= Dataset records =
◆ ◆ ◆ ◆

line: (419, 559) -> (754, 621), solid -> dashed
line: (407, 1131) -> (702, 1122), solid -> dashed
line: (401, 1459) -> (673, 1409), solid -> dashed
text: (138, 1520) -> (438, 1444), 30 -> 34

◆ ◆ ◆ ◆

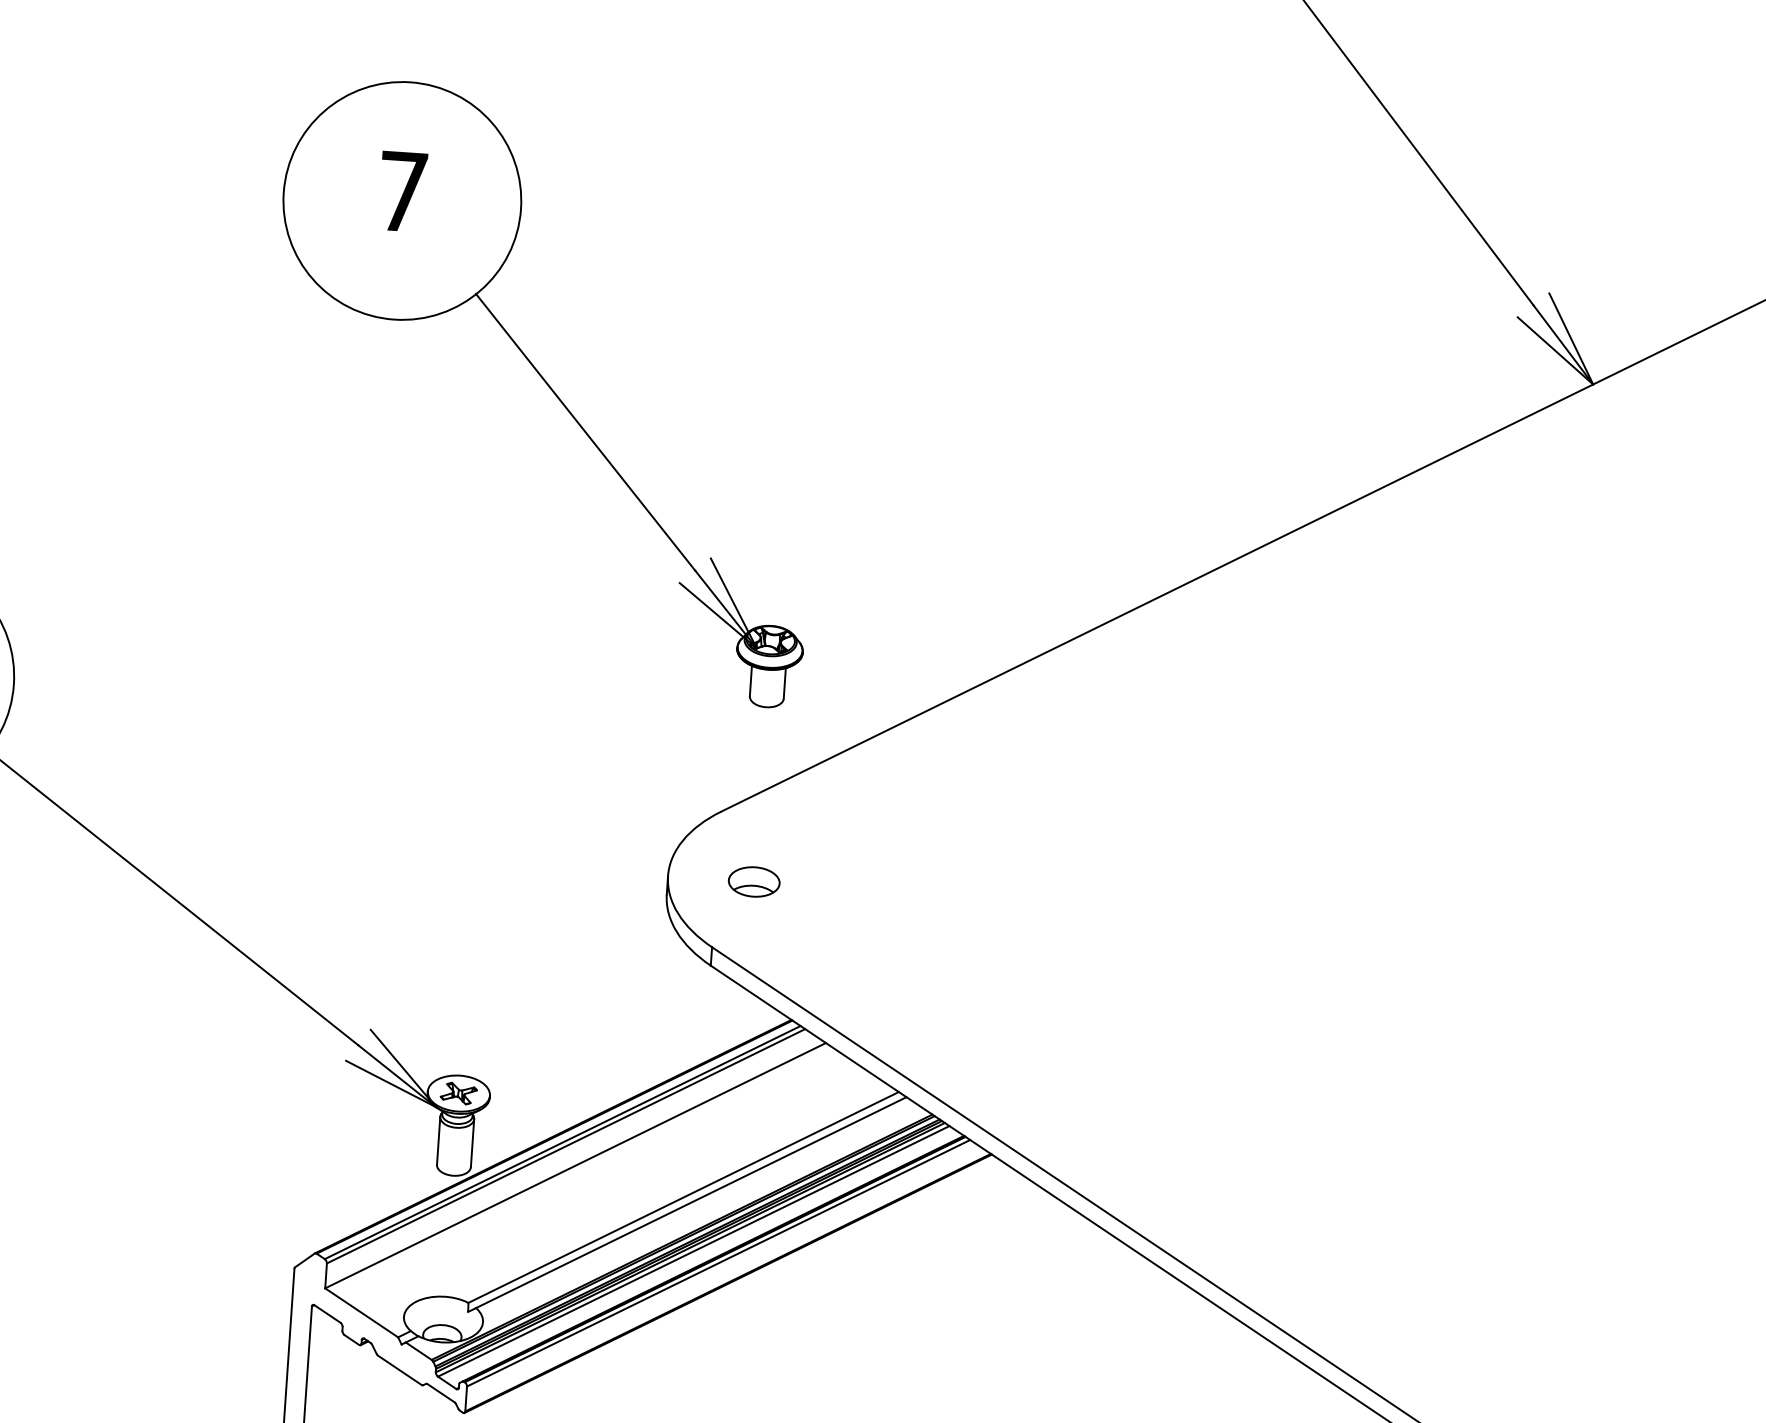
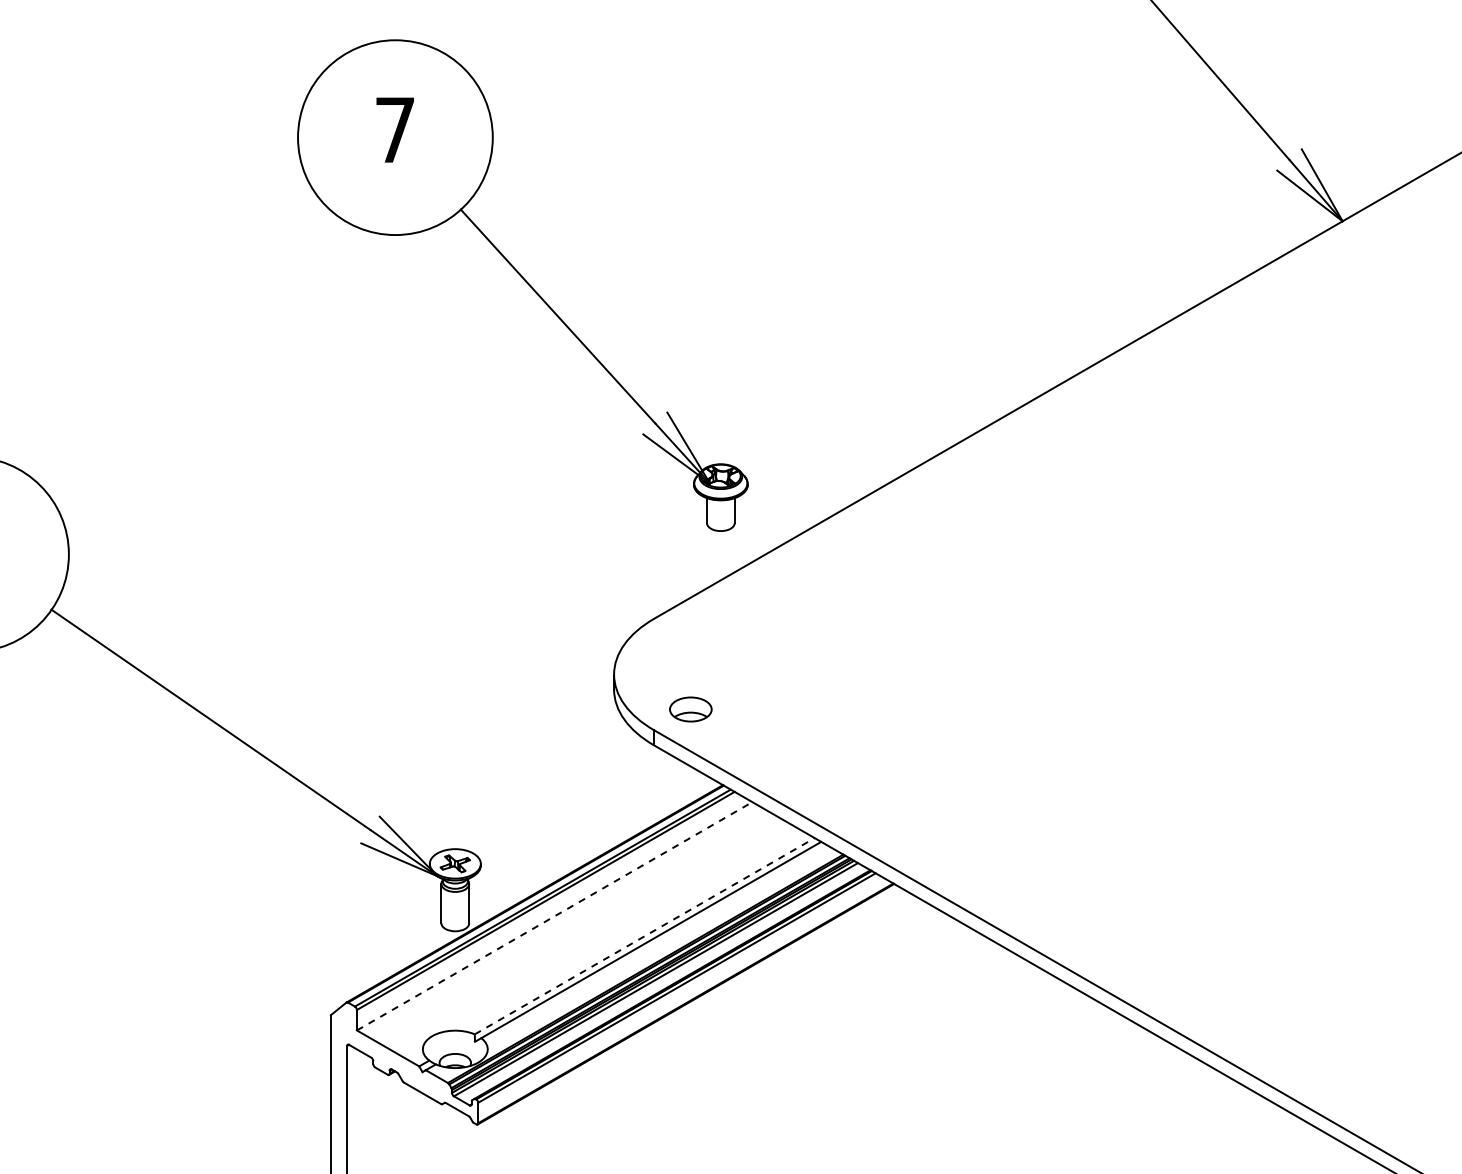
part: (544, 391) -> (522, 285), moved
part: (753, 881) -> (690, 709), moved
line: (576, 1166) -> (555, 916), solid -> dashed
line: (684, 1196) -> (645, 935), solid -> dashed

◆ ◆ ◆ ◆

Write out only the lines that run from the line containing "line: (419, 559)" through the line containing "text: (138, 1520) -> (438, 1444), 30 -> 34", both included, exactly as they appear above.

= Reply =
line: (419, 559) -> (754, 621), solid -> dashed
line: (407, 1131) -> (702, 1122), solid -> dashed
line: (401, 1459) -> (673, 1409), solid -> dashed
text: (138, 1520) -> (438, 1444), 30 -> 34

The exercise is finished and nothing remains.